While referring to the flowchart of FIG. 7, an explanation will be provided for operations of the printing device of the first embodiment having the above-described configuration.
The printing device according to the present embodiment operates based on predetermined programs stored in the memory device 20. First, whether or not the switch 4 is set to an input mode is determined in SI. If so (S1:YES), then in S2 the control portion 14 awaits print data to be inputted to the interface portion 3 from an external device, such as a personal computer, using infrared signals.
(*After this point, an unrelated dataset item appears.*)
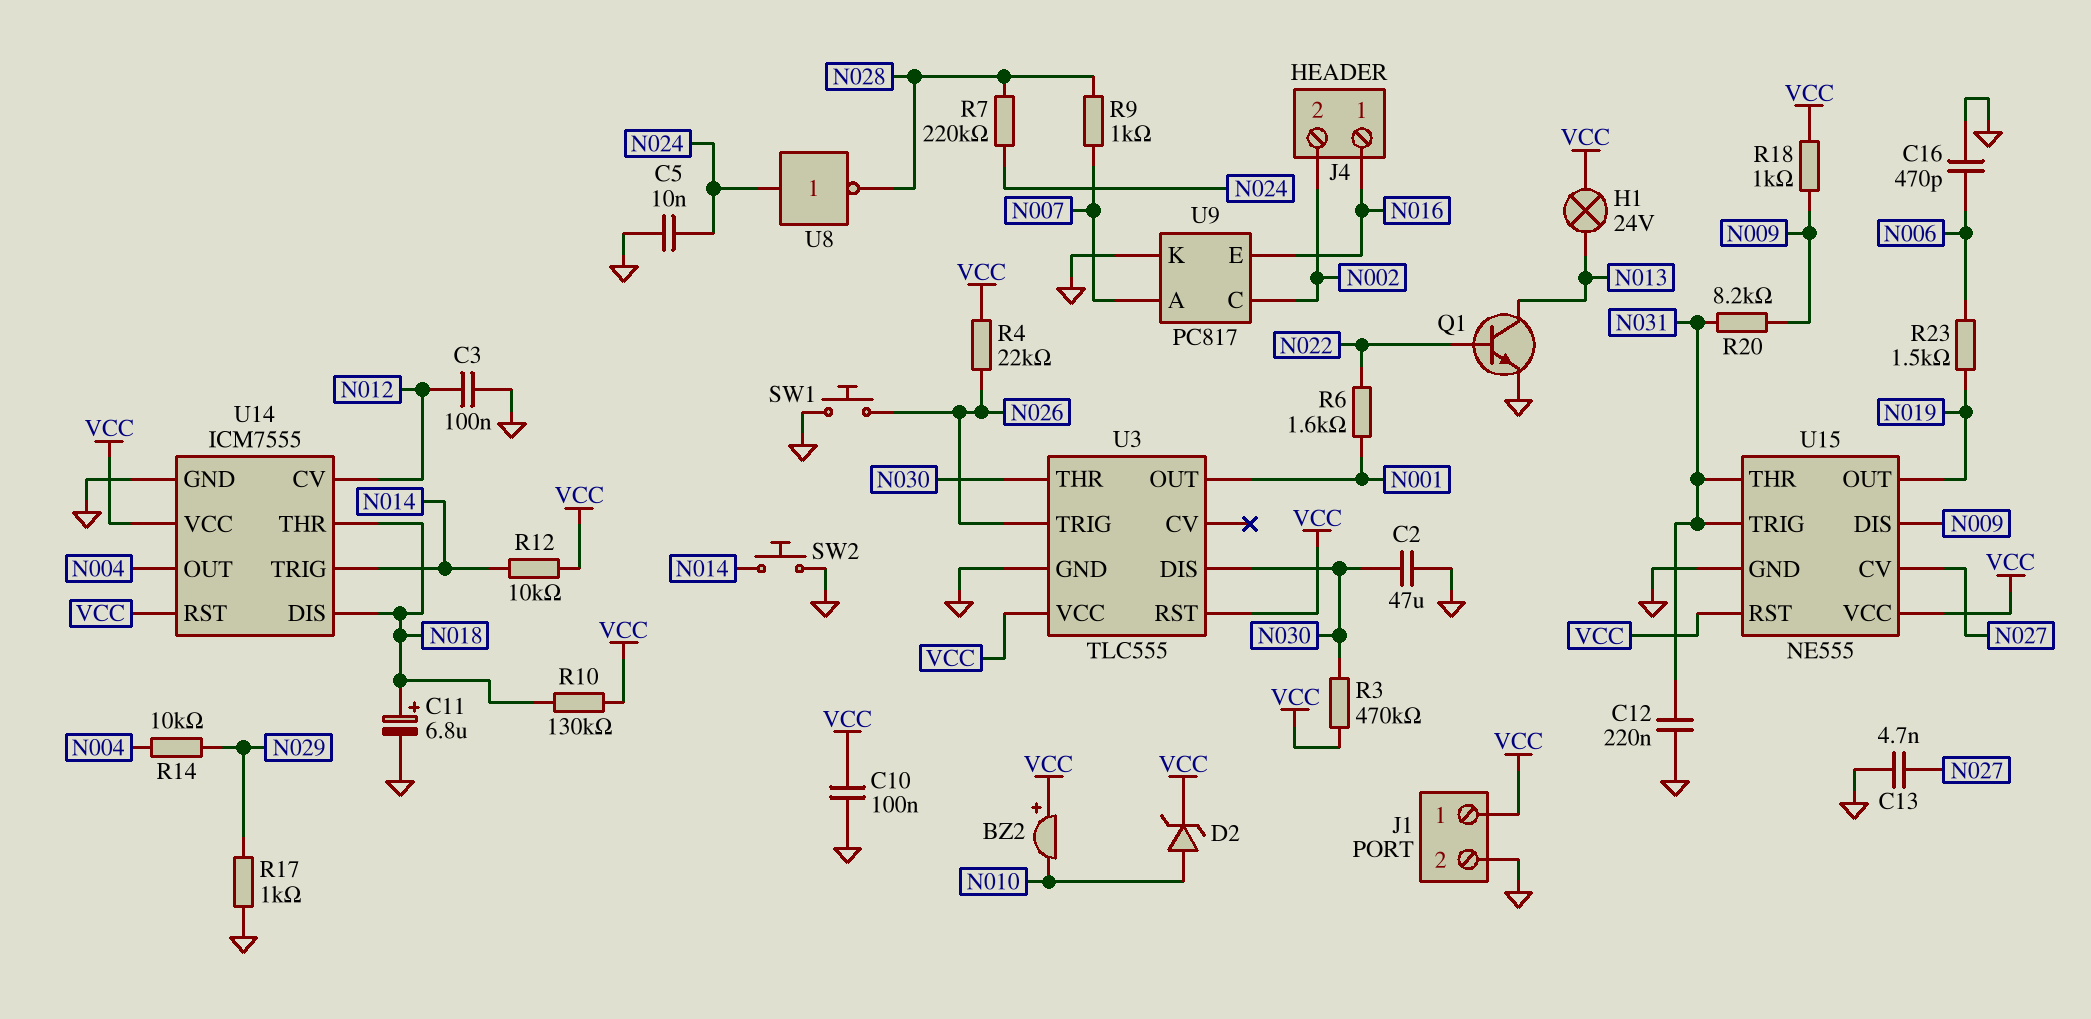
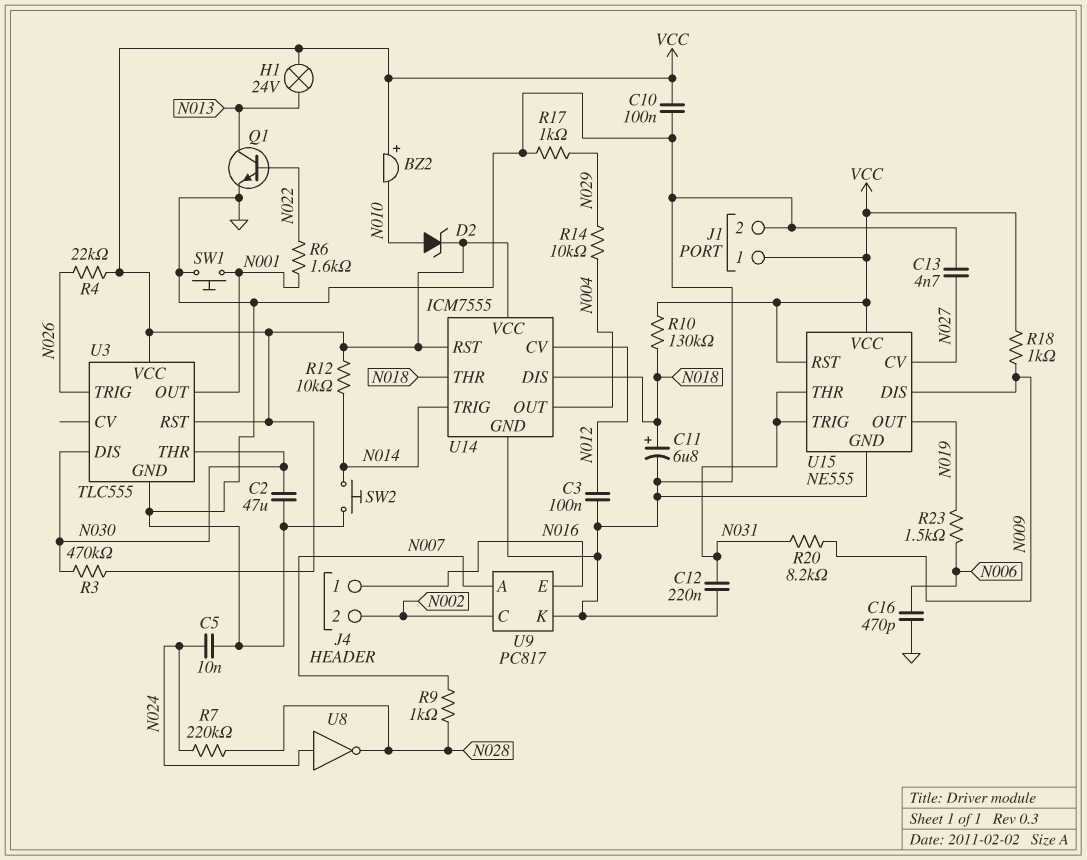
SW1: button (GND, N026) -> button (GND, N001)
When the control portion 14 detects input of the print data (S2:YES), then in S3 the print data is temporarily stored in the memory portion 16. Before the print data inputted from the external device is stored in the memory portion 16, it is desirable to convert the print data into a format easily used by the control portion 14 to print using the ink-jet print head 45. By converting the print data before storing it in the memory portion 16, the burden placed on the control portion 14 during a print mode, to be described later, can be lightened.
Next, when the user uses the switch 4 to select the print mode (S1:NO), then in S4 the control portion 14 determines whether or not print data is already stored in the memory portion 16. If the control portion 14 determines that print data is stored in the memory portion 16 (S4:YES), then in S5A the control portion 14 calculates the length at which the print data will be printed, referred to as the print length hereinafter, and displays the print length on the display portion 6. Then in S5B the control portion 14 waits for the user to operate the print region setting switch 5 to input the length of the desired print region.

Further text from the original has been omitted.